Notwithstanding human rights abuses on both sides of the
equation in Syria, and the rise of some dodgy Islamist elements within the
Syrian resistance, the situation emerged from the brutality of the Assad regime
and its resistance to reform. At the very least the Assad regime should have been
subjected to more pressure from the Western Left. For example, there have been
virtually no public demonstrations of support for Syrians in Australia – the
Syrian honorary consulate in Sydney, in the middle of Left-Green Balmain, has
been undisturbed as has the Vietnamese consulate in Melbourne which hosts
Syrian consular affairs there. Contrast this with the (quite correct) political
actions against the Max Brenner shops in both cities, and the very rapid and
effective protests against the Israeli assault on Gaza. Let’s face it, with
notable exceptions (such as Socialist Alternative), Syria has not been the
anti-imperialist Left’s finest hour.
While a supporter of unarmed civil resistance (and one who
lies on the more non-violent end of the spectrum of what “unarmed” means) I
feel we should nonetheless be empathetic towards, and supportive of, those who,
in dire, historically determined, circumstances feel that they have had no
choice but to go down the path of armed resistance and respect the problems of
managing the influence of the imperial gun-runners that inevitably ensues. We
should continue to shine the light on the real motives of the imperialists and
interventionists while being supportive of the locals as they are forced to
ultimately confront the consequences of this interference.

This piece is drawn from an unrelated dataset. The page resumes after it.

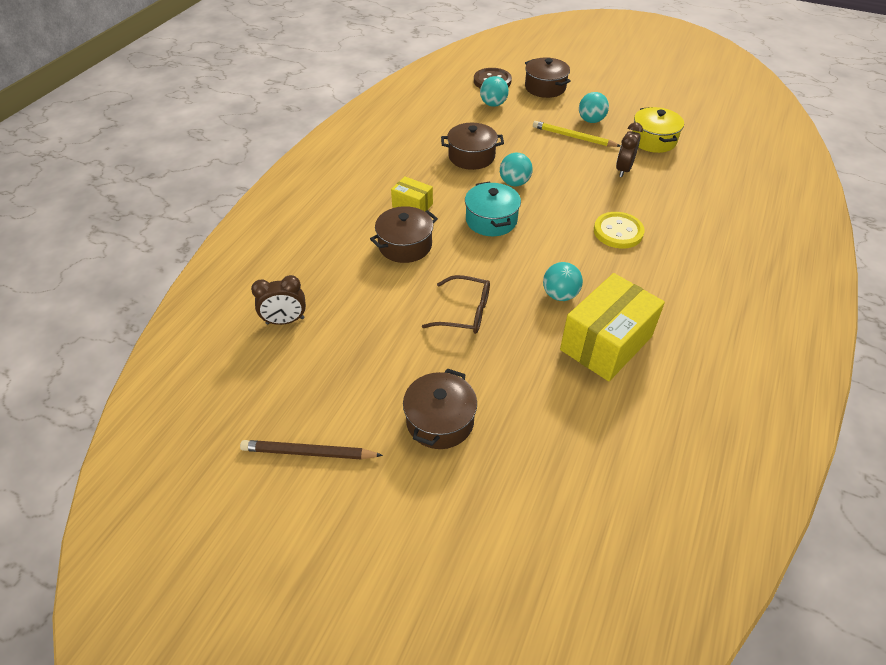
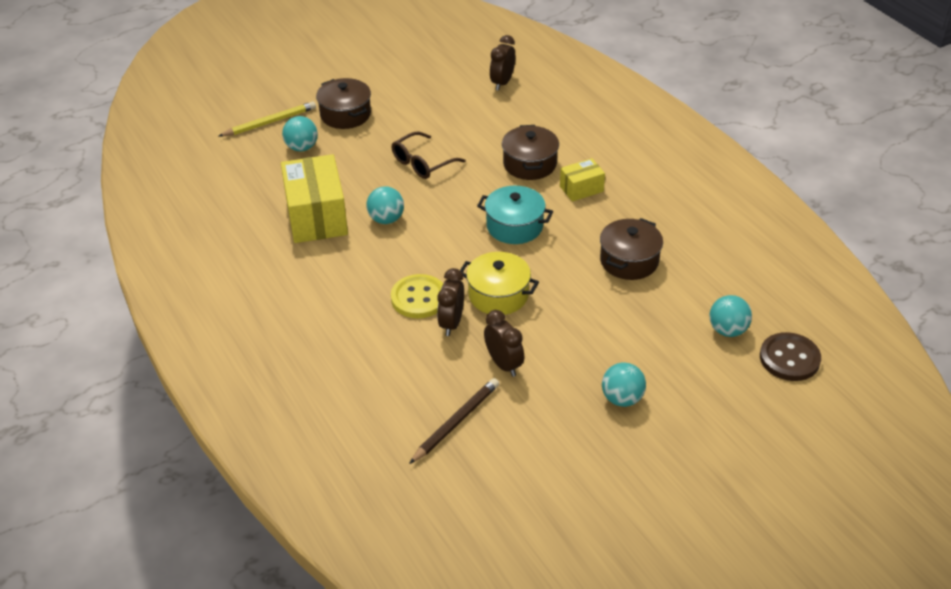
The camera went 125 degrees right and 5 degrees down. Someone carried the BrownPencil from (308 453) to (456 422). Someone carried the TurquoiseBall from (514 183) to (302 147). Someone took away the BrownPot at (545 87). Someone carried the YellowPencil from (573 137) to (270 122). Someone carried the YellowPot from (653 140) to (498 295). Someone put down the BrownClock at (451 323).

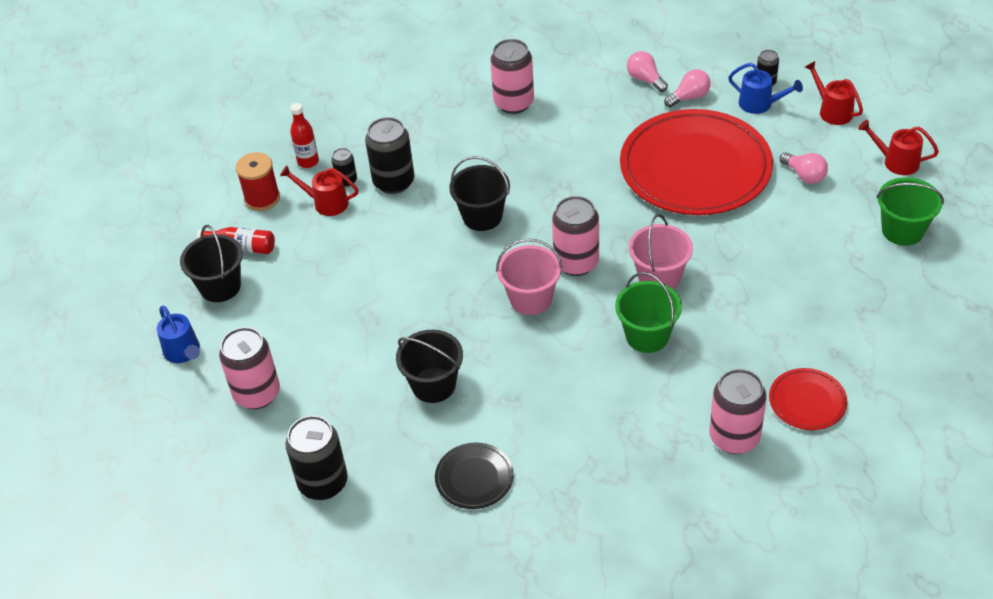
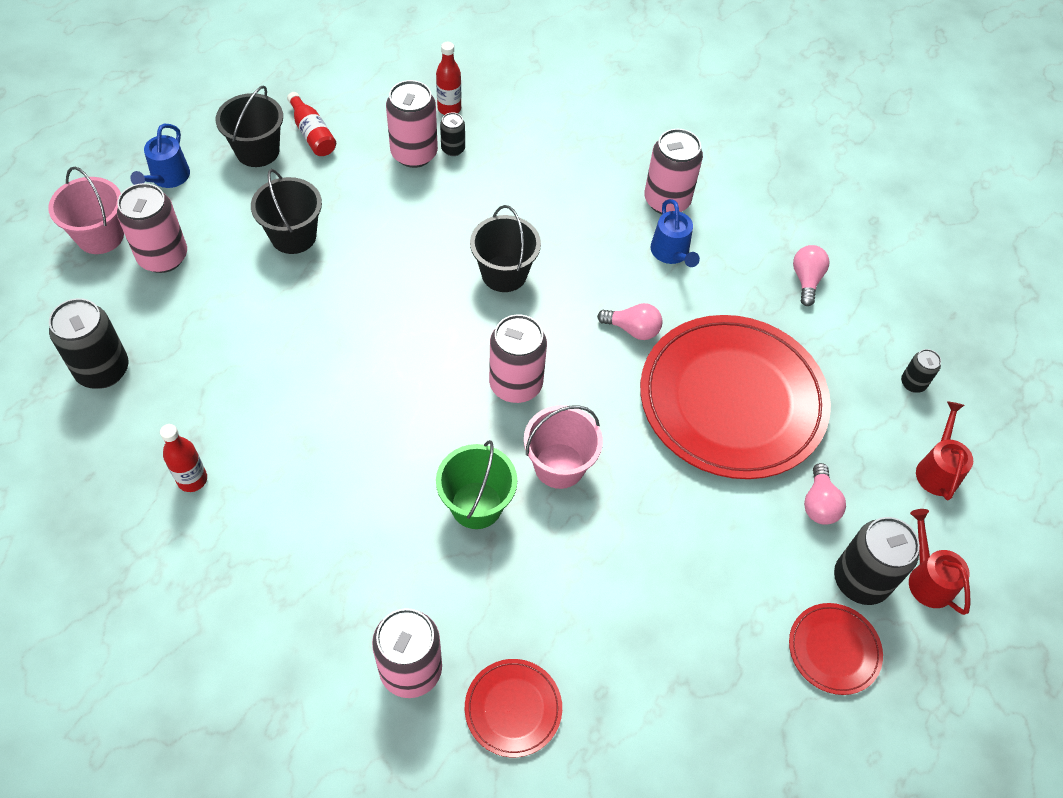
The camera went 40 degrees right and 10 degrees up. Someone took away the RedSpool at (262 198). Someone swapped the RedWateringCan at (326 203) for the PinkCan at (414 154). Someone carried the BlackCan from (394 182) to (860 580). Someone carried the BlackBucket from (433 385) to (293 236). Someone swapped the BlackPlate at (474 478) for the RedBottle at (192 479). Someone carried the PinkBucket from (531 299) to (100 236). Someone carried the PinkLightBulb from (689 97) to (632 329). Someone carried the BlueWateringCan from (759 104) to (671 253). Someone swapped the GreenBucket at (902 230) for the RedPlate at (834 650).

We should support
attempts to take violence out of the equation such as through political
negotiations (while being critical of those negotiations, as in Yemen, that
seek to cement in the status quo). Negotiations should be seen as a transition,
not a “solution”: a transition that can restore non-violent and civil
resistance/mass action methods to the centre of the move for political change. Such negotiations may now become
possible with the stalemate in Syria, and in the context of restoring the
Malian people’s control over their political situation, just as such
negotiations may have been possible in Libya had the gun not been taken up, or
at least in preference to the latter “regime change” stage of the
British/French intervention.
Above all we should strive to find a way back to that peaceful
mass political activity which can help shape a better world in ways that war
and violence never can.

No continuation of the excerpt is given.